Additionally, this would make the use of flake versioning completely optional. For some flakes, versioning doesn’t really make sense. For others this would be very beneficial. In the way I described, these two approaches can easily coexist and be mixed.

Again, this is just my brain dump. I’d enjoy discussing this with you. My hope is that someone of the nix developer team gets inspired by this and we could see something like this implemented in the future.

3 Likes

This is inherently impossible, since changing the hash there changes the commit contents and therefore the commit hash so you have to change the hash there which changes the commit contents and therefore the commit hash so you have to…
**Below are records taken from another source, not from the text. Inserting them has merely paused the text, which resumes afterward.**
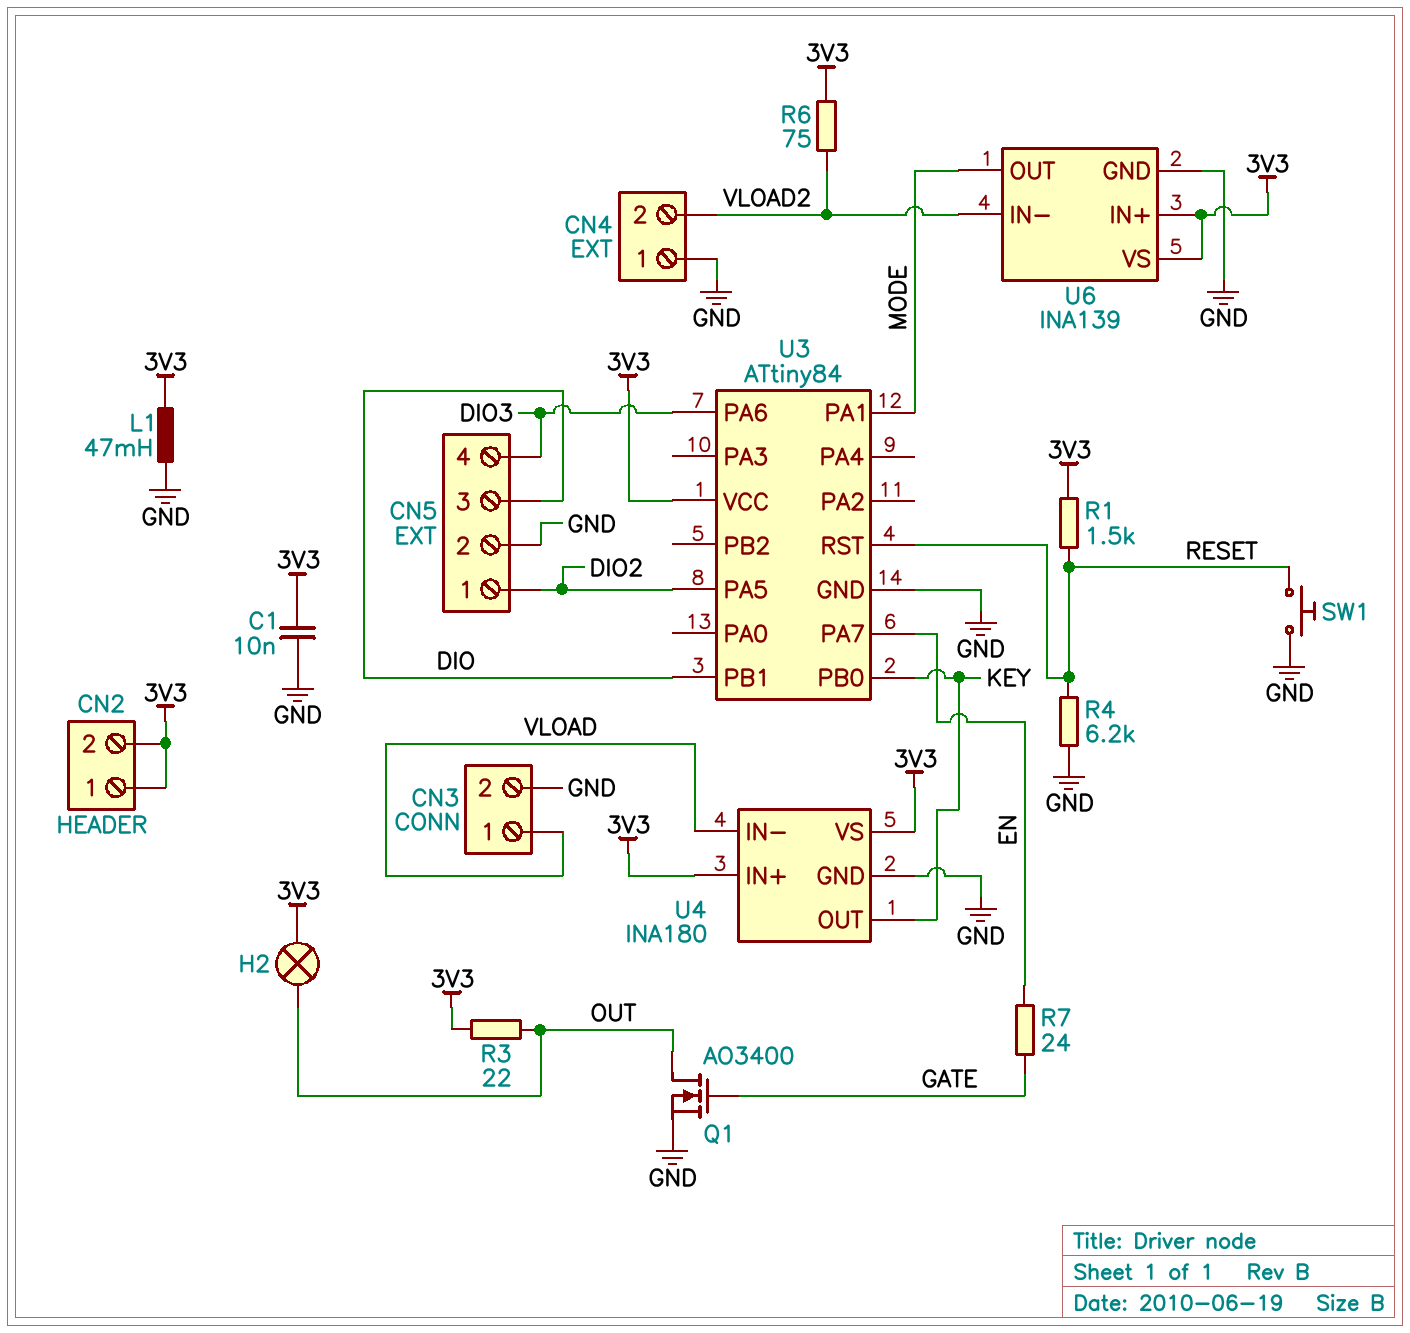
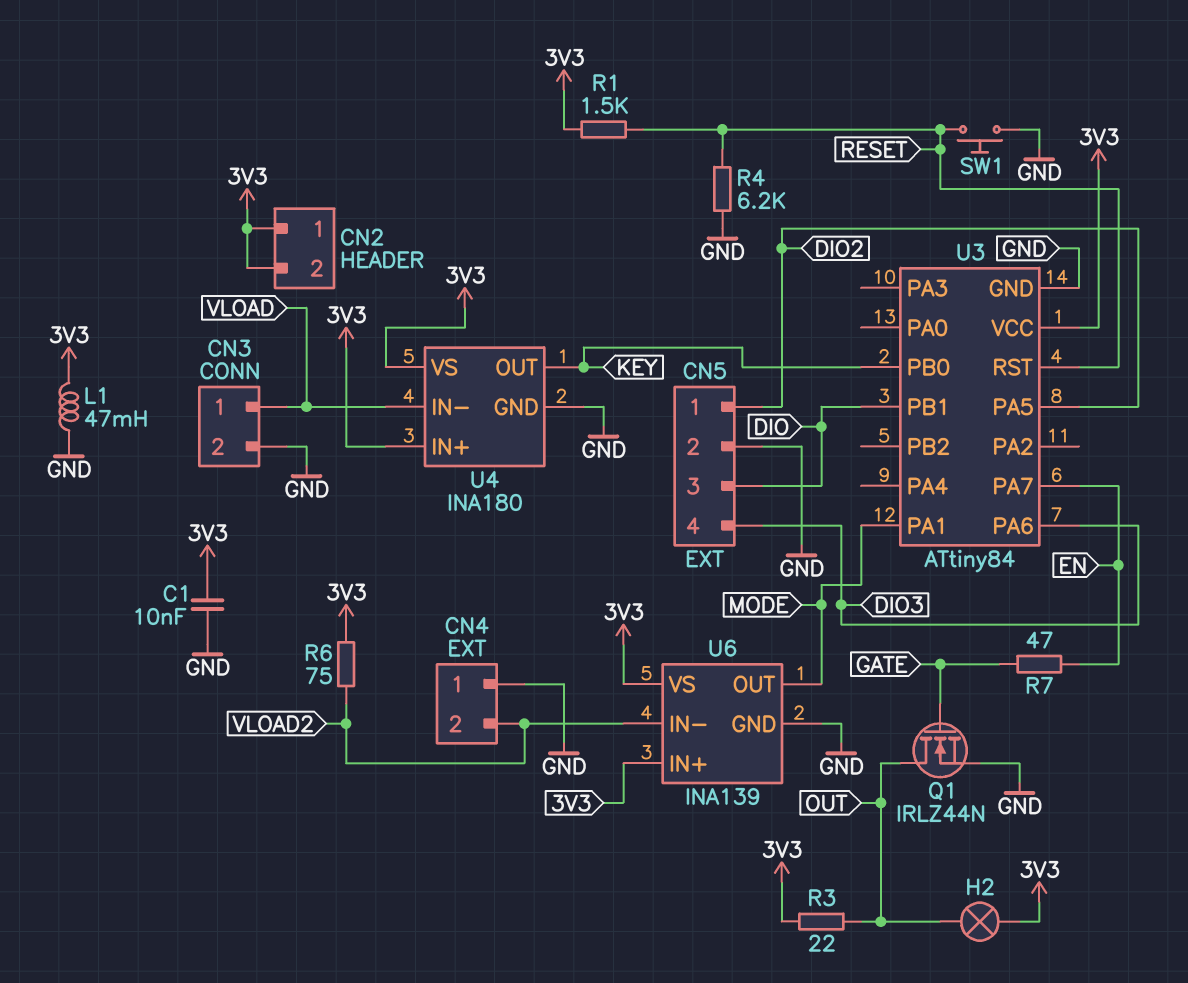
Q1: NMOS AO3400 (G GATE, D OUT, S GND) -> NMOS IRLZ44N (G GATE, D OUT, S GND)
R7: 24 (EN, GATE) -> 47 (EN, GATE)

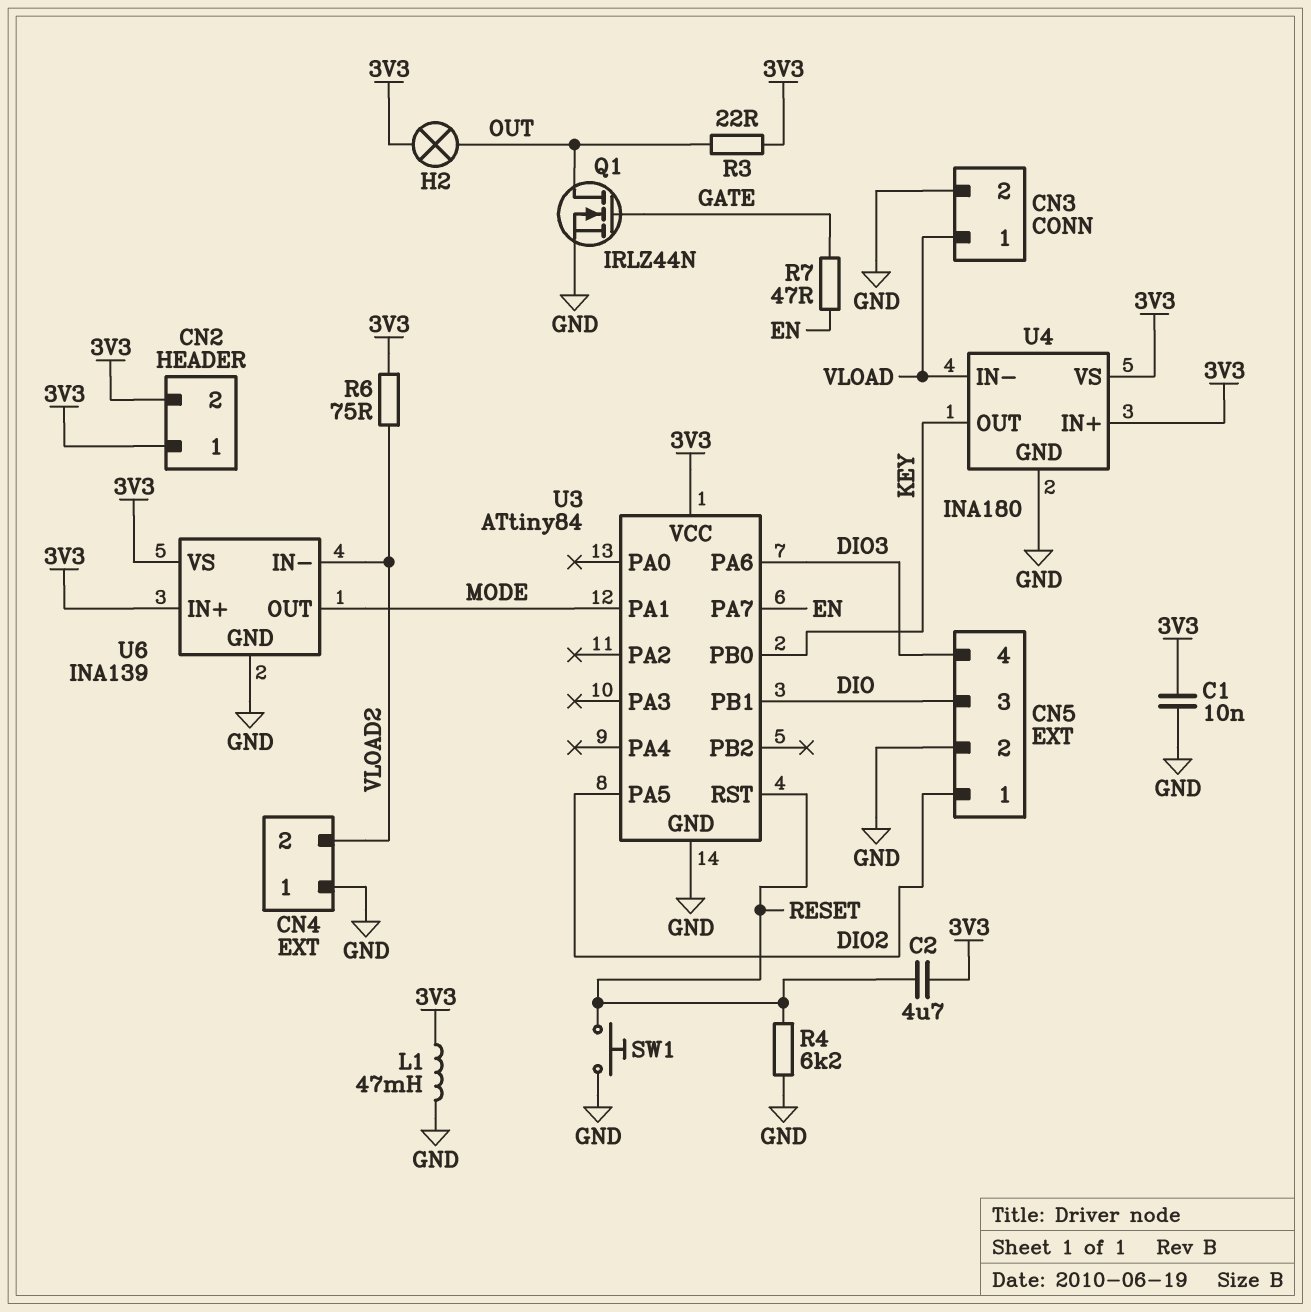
C2: none -> 4.7uF (3V3, RESET)
R1: 1.5k (3V3, RESET) -> none

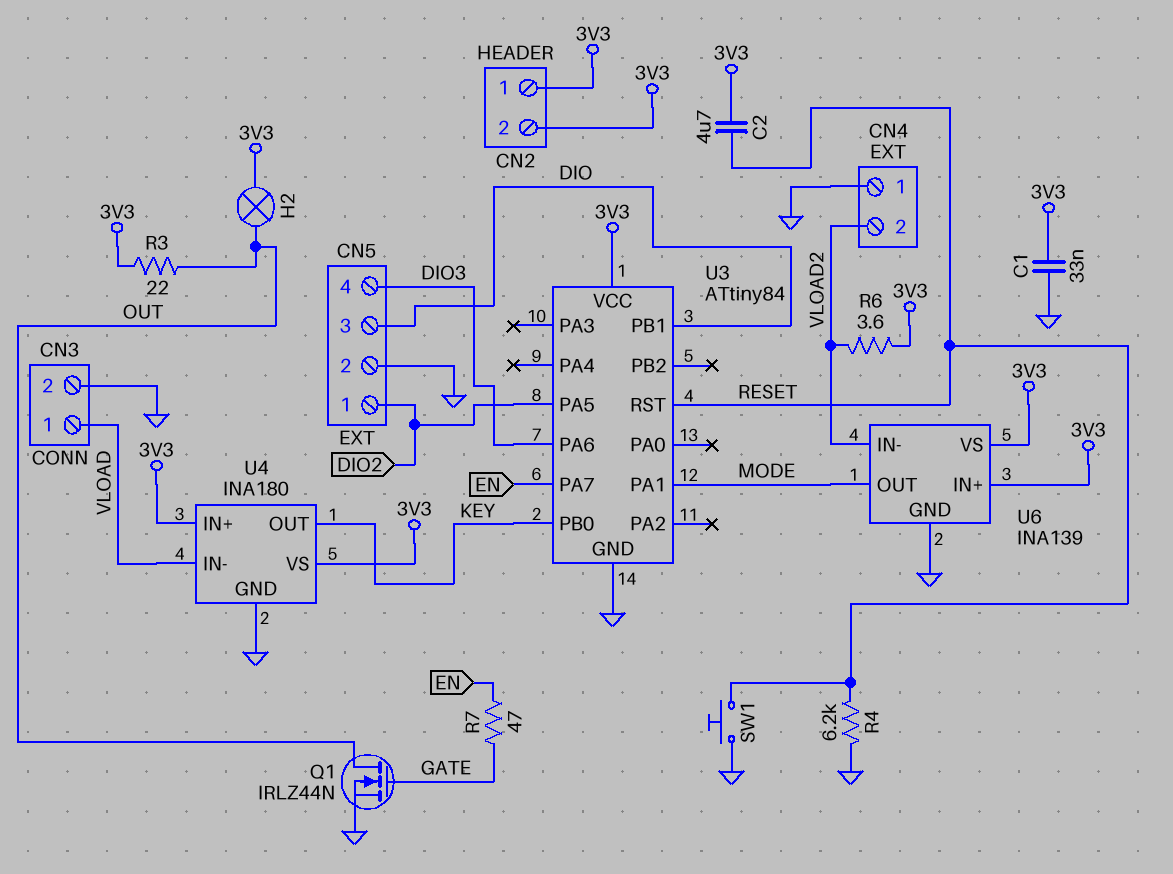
C1: 10nF (3V3, GND) -> 33nF (3V3, GND)
L1: 47mH (3V3, GND) -> none
R6: 75 (3V3, VLOAD2) -> 3.6 (3V3, VLOAD2)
But yes, some way to signal a semver version for a flake is sorely needed. This could be done in a backwards compatible way simply by extending the inputs or outputs schema. No need to tie this to commit hashes in-source, just put a version number somewhere and define what it means and how it should be used.

There is practically no development on the flakes concept at the moment though.

1 Like

A while ago I made a project that could do something like this without being too intrusive, and sidestepped having to go through the Nix review/RFC process, but I kinda got distracted by other things. It may be interesting as a sketch for a solution.

However, I would warn that at the time, it seemed hard to get this feature merged into official Nix stuff, because having semantic versioning was the value proposition of flakehub, which had several employees that also held a lot of power in Nix. Nowadays, the powerdynamic may be more favorable, but I’d advise that it’s probably easier to get some semantic versioning into one of the forks or making an RFC.

I’d also just say I think it would be a way better design if we could just have the semantic version directly at the same place where we declare our dependencies in the flake.nix inputs.


Also just, adding this to nix would probably be quite easy, can just steal most of the logic from rime, rewrite it to C++, and make it part of how flake input urls are resolved.

2 Likes

Ah yes, I’m aware of this “issue”, I should have mentioned how I think this will work. Basically, referring to a commit is only possible in another commit, but that shouldn’t be a problem. But sure, this means that even if only one version of a flake is used in a dependency tree, the flake has to be downloaded twice: once for reading the flake-versions.json and then once again at the commit read from the flake-version.json, which as you said can never be the same commit.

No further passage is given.